The U.S. Department of Justice has intervened in a lawsuit against three former executives of Kabbage Inc., a now-bankrupt financial technology company, accusing them of violating the False Claims Act. The executives—Robert Frohwein, Kathryn Petralia, and Spencer Robinson—are alleged to have knowingly submitted false claims to the Small Business Administration (SBA) for loan forgiveness, loan guarantees, and processing fees in connection with the company’s participation in the Paycheck Protection Program (PPP).
Kabbage is a financial technology firm that provides innovative cash flow management solutions tailored for small businesses. This company is at the forefront of automating the process for small enterprises to secure working capital. By transforming the traditional, cumbersome application process into a fully online and automated experience, Kabbage allows businesses to leverage their own data for quick applications. Instead of enduring lengthy waits and filling out multiple forms typical of conventional lending, businesses can receive decisions in just minutes. They can also tap into flexible lines of credit that go up to $250,000.
Alleged False Claims and Systemic Errors
The U.S. government claims that between April and October 2020, Frohwein, Petralia, and Robinson caused or directly submitted false claims related to tens of thousands of PPP loans approved by Kabbage. The company, approved as a PPP lender in 2020, processed more than $7 billion in loans, earning over $217 million in processing fees. However, the government alleges that Kabbage inflated the loan amounts due to calculation errors and improperly submitted claims for processing fees linked to loans that lacked appropriate fraud controls.
Key allegations in the government’s complaint include:
- Double-counting state and local taxes paid by employees when calculating payroll costs.
- Failure to exclude salaries above $100,000 per employee from payroll cost calculations, as required by the PPP guidelines.
- Failure to implement necessary fraud controls before processing loans, resulting in the approval of loans to ineligible borrowers.
The Justice Department asserts that the former executives ignored these errors and continued to submit claims for processing fees to maximize profits before Kabbage sold off the majority of its assets in October 2020, shortly before the company filed for bankruptcy.
Kabbage’s Bankruptcy and Prior Settlement
Following the 2020 asset sale, Kabbage filed for bankruptcy and is now winding down under the name KServicing Wind Down Corp. The company previously reached a settlement with the U.S. government regarding its role in submitting false claims, agreeing to a general unsecured claim of up to $120 million in the bankruptcy proceeding. Additionally, Kabbage returned $12.5 million to the SBA during the investigation.
Although Kabbage resolved its own involvement, the government’s intervention in the lawsuit focuses on holding the individual executives accountable for their alleged role in defrauding the government.
Principal Deputy Assistant Attorney General Brian M. Boynton emphasized the government’s commitment to ensuring that companies and executives involved in the misuse of PPP funds are held accountable. “The PPP was intended to provide critical assistance to eligible businesses during the economic uncertainty caused by the pandemic,” Boynton said. “We are committed to ensuring that those who took advantage of the program for their own financial gain are held accountable.”
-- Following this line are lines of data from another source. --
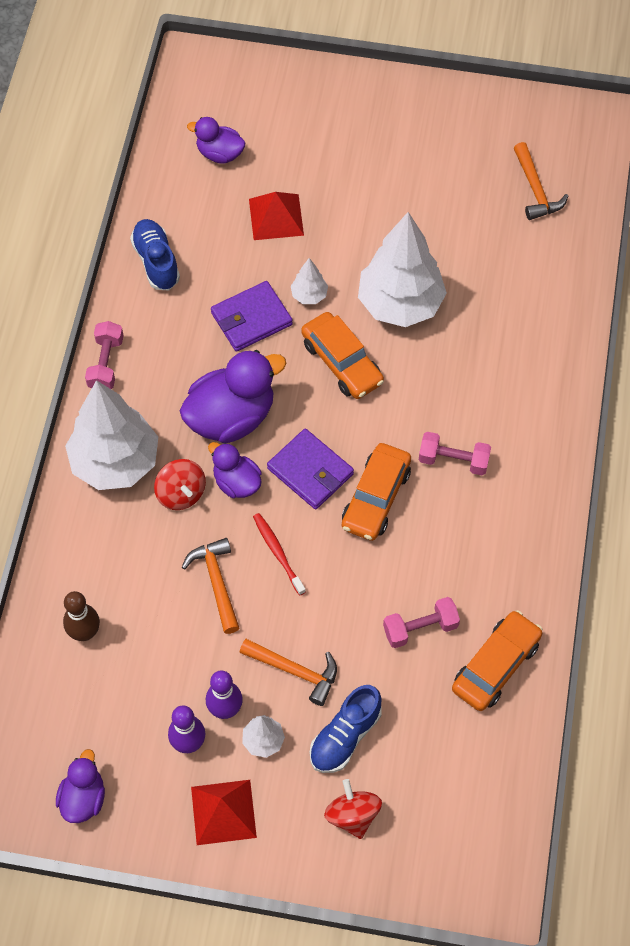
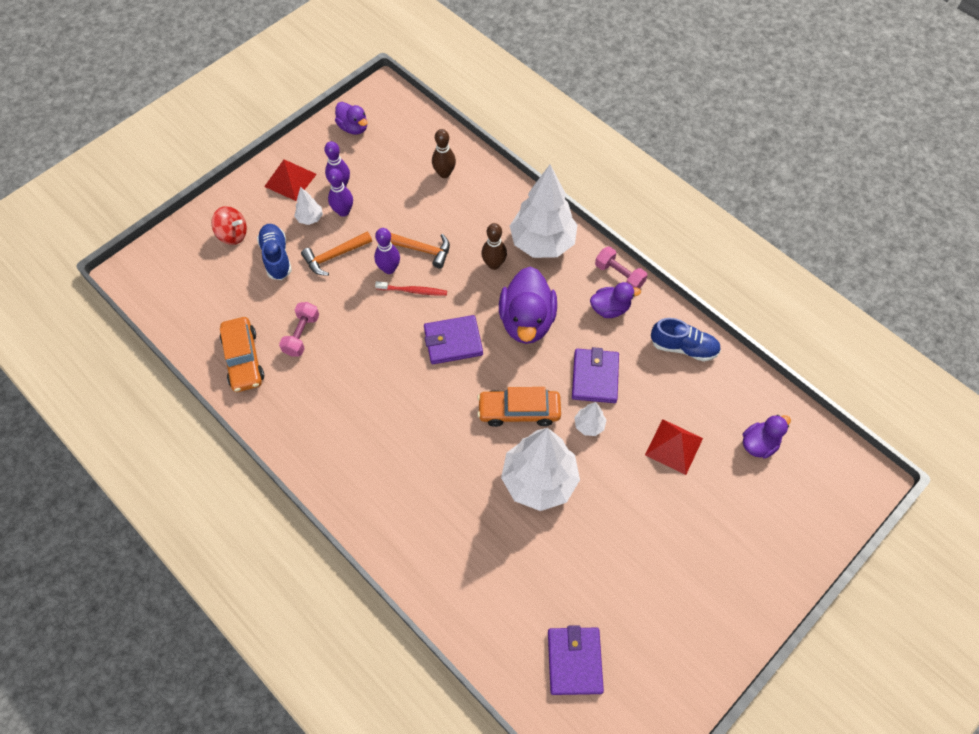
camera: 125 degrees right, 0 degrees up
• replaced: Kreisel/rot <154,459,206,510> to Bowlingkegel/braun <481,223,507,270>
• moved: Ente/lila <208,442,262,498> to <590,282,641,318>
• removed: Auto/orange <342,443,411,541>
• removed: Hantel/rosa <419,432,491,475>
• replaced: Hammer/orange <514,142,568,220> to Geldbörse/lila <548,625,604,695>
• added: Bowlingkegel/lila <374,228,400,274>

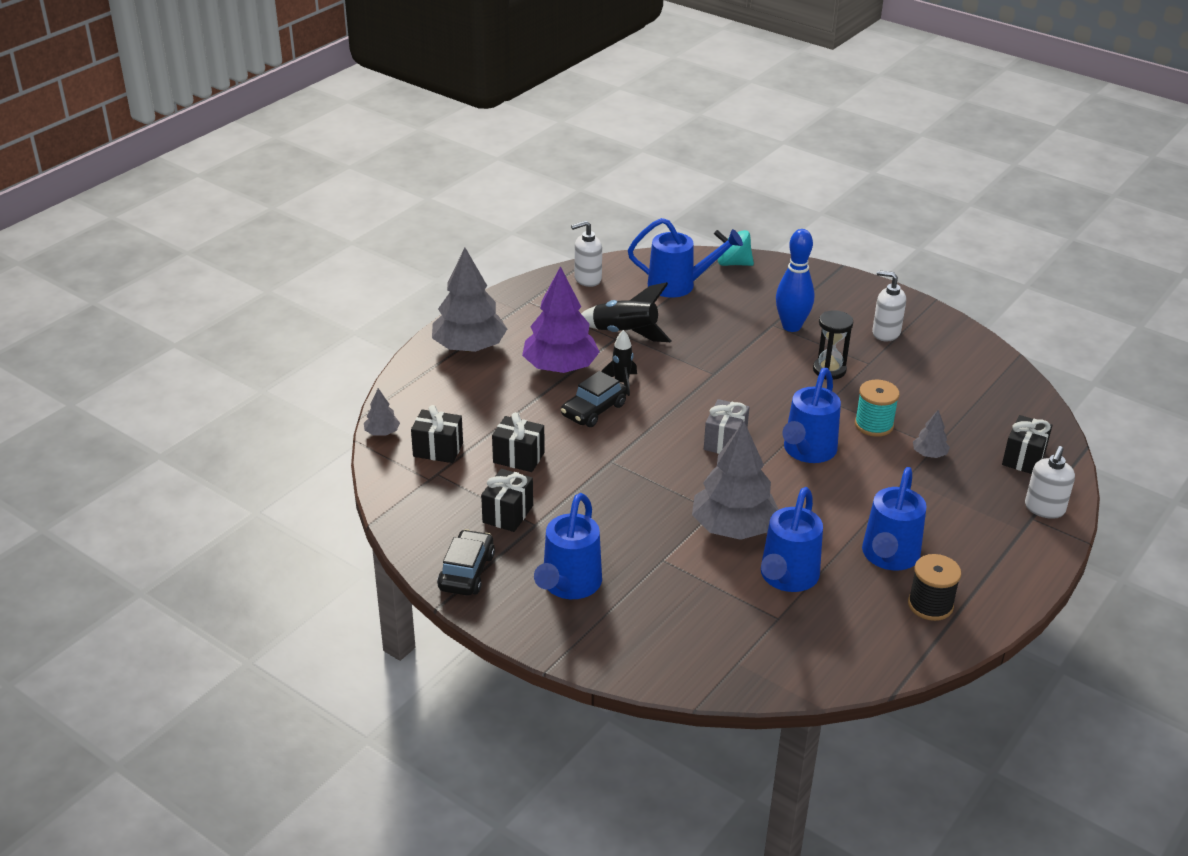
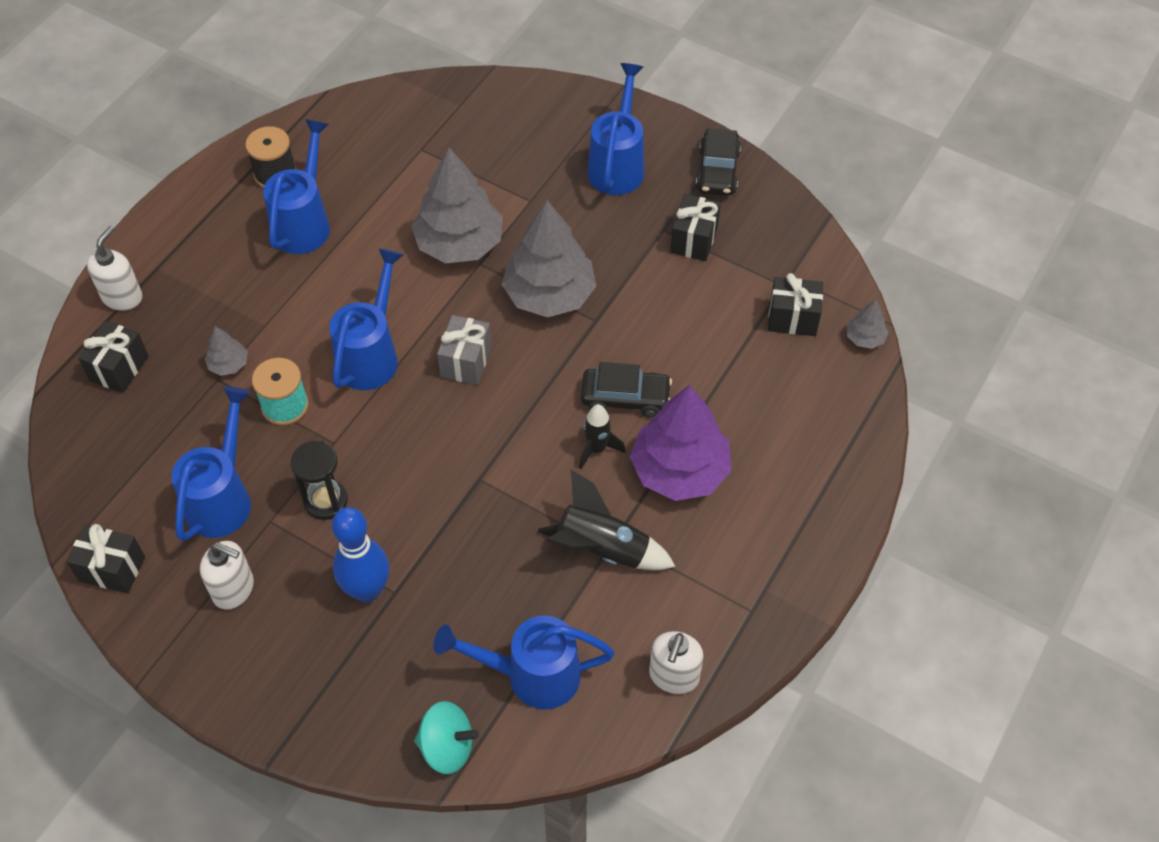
camera: 175 degrees right, 20 degrees up
• moved: Baum/grau <432,248,507,352> to <502,201,596,317>
• moved: Geschenk/schwarz <492,412,545,472> to <66,524,145,593>
• turned: Auto/schwarz <561,371,627,427> = <581,362,672,417> 60 degrees clockwise
• turned: Seifenspender/weiß <571,221,602,287> = <649,631,704,694> 135 degrees clockwise
• moved: Gießkanne/blau <761,487,823,592> to <171,387,251,541>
U.S. Attorney Damien M. Diggs for the Eastern District of Texas also expressed strong condemnation of the executives’ actions. “Some unscrupulous lenders and executives took advantage of that situation by lining their pockets with ill-gotten payments from processing PPP loans despite not performing even the most basic fraud checks,” Diggs said. “This lawsuit demonstrates our commitment to holding all parties responsible for causing the submission of false claims.”
The lawsuit was initially filed under the qui tam provisions of the False Claims Act by Paul Pietschner, a former collections analyst at Kabbage. These provisions allow private citizens to file suit on behalf of the U.S. government and share in any recovery. The U.S. government intervened in the case, which could result in significant penalties if the court finds the defendants guilty. Violations of the False Claims Act can result in liabilities of up to three times the government’s losses, plus additional penalties.
The U.S. government has been ramping up efforts to investigate and prevent pandemic-related fraud. In 2021, Attorney General Merrick B. Garland established the COVID-19 Fraud Enforcement Task Force to enhance the government’s response to fraud and misconduct related to COVID-19 relief programs. The Task Force works across multiple agencies to investigate fraud, including civil and criminal actions, and is focused on holding individuals and companies accountable for defrauding federal relief programs such as PPP.